Logan is the latest installment of the X-Men franchise, starring Hugh Jackman as Wolverine aka Logan, and Patrick Stewart as Professor X. According to IMDB, “In the near future, a weary Logan (Wolverine) cares for an ailing Professor X in a hide out on the Mexican border. But Logan's attempts to hide from the world and secure his legacy are threatened when a young mutant arrives, pursued by dark forces.”
The movie is made imaginatively. One does not have to be a comic book geek or follow the original story to appreciate the creative and bold narrative. The film did well, not because it was following the pattern of successful anti superhero movies, but because it was a boundary pusher. The themes are those not usually associated with comic book movies.
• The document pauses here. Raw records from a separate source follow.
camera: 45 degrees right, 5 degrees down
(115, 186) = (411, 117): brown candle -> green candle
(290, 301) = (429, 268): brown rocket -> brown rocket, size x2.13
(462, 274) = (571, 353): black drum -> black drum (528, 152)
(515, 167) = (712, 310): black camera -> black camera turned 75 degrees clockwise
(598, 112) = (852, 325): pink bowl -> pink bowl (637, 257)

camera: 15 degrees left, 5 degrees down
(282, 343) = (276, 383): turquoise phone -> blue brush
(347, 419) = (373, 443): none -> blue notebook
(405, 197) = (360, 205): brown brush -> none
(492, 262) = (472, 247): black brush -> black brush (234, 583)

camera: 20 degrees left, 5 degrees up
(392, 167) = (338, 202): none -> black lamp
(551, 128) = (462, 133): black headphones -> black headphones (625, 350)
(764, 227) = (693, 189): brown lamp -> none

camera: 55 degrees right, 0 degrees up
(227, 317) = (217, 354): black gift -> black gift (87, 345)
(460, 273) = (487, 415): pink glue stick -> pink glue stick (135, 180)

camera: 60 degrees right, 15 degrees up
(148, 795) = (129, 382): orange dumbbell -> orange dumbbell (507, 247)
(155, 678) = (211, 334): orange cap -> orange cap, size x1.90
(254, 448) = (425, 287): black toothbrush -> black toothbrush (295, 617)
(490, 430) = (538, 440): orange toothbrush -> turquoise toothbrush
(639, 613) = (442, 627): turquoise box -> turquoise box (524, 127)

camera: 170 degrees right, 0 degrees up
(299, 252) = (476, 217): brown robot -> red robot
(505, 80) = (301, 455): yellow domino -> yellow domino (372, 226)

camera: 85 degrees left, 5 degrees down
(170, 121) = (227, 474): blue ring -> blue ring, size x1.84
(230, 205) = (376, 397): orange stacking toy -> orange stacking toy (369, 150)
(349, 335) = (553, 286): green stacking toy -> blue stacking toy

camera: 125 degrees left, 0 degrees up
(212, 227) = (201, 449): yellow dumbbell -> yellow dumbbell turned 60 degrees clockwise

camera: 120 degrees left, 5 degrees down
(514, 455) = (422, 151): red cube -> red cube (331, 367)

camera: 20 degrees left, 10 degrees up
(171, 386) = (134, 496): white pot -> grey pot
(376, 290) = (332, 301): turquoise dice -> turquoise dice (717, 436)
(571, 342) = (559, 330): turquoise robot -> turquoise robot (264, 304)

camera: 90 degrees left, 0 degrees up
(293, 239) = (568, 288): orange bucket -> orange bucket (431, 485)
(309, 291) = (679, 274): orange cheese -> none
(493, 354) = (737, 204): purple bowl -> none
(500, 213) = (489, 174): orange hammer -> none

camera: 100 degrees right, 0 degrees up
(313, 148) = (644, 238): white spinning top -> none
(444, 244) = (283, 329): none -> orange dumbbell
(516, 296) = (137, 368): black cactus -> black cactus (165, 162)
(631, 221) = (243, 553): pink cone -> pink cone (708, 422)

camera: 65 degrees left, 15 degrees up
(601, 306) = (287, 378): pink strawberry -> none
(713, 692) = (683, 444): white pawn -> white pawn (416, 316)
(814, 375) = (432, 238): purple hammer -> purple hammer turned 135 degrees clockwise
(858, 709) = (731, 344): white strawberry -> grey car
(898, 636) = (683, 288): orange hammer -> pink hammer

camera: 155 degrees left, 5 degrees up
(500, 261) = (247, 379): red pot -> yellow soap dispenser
For instance, the title character Logan, formally know as Wolverine, is a depressed alcoholic and drug addict who works as a chauffeur. His claws are slowly poisoning him as he takes care of the stroke prone Professor X. According to Entertainment Weekly, director James Mangold said he was influenced by Little Miss Sunshine, The Wrestler, and the 1977 Clint Eastwood movie The Gauntlet.
Hugh Jackman’s gritty and unsympathetic performance of Logan is beyond comparison. Even though the character and motives of Logan are wholly transformed from his previous performances, Jackman manages to keep the personality and attitude of Wolverine consistent.
The dark themes of drug abuse and mental illness crippling our favorite super heroes is not easy to push on screen particularly in the initial phase of comic book adaptations. The graphic violence is probably the most I’ve seen in this genre. These attributes make the film unpredictable, leaving you hanging on the edge of your seat at the end of every scene.
I recommend this movie to fans of tragic films. It is particularly difficult to come by such creative films when the genre has been so exhausted by over exposure to similar themes. Trail blazer films of Logan's caliber are a must see.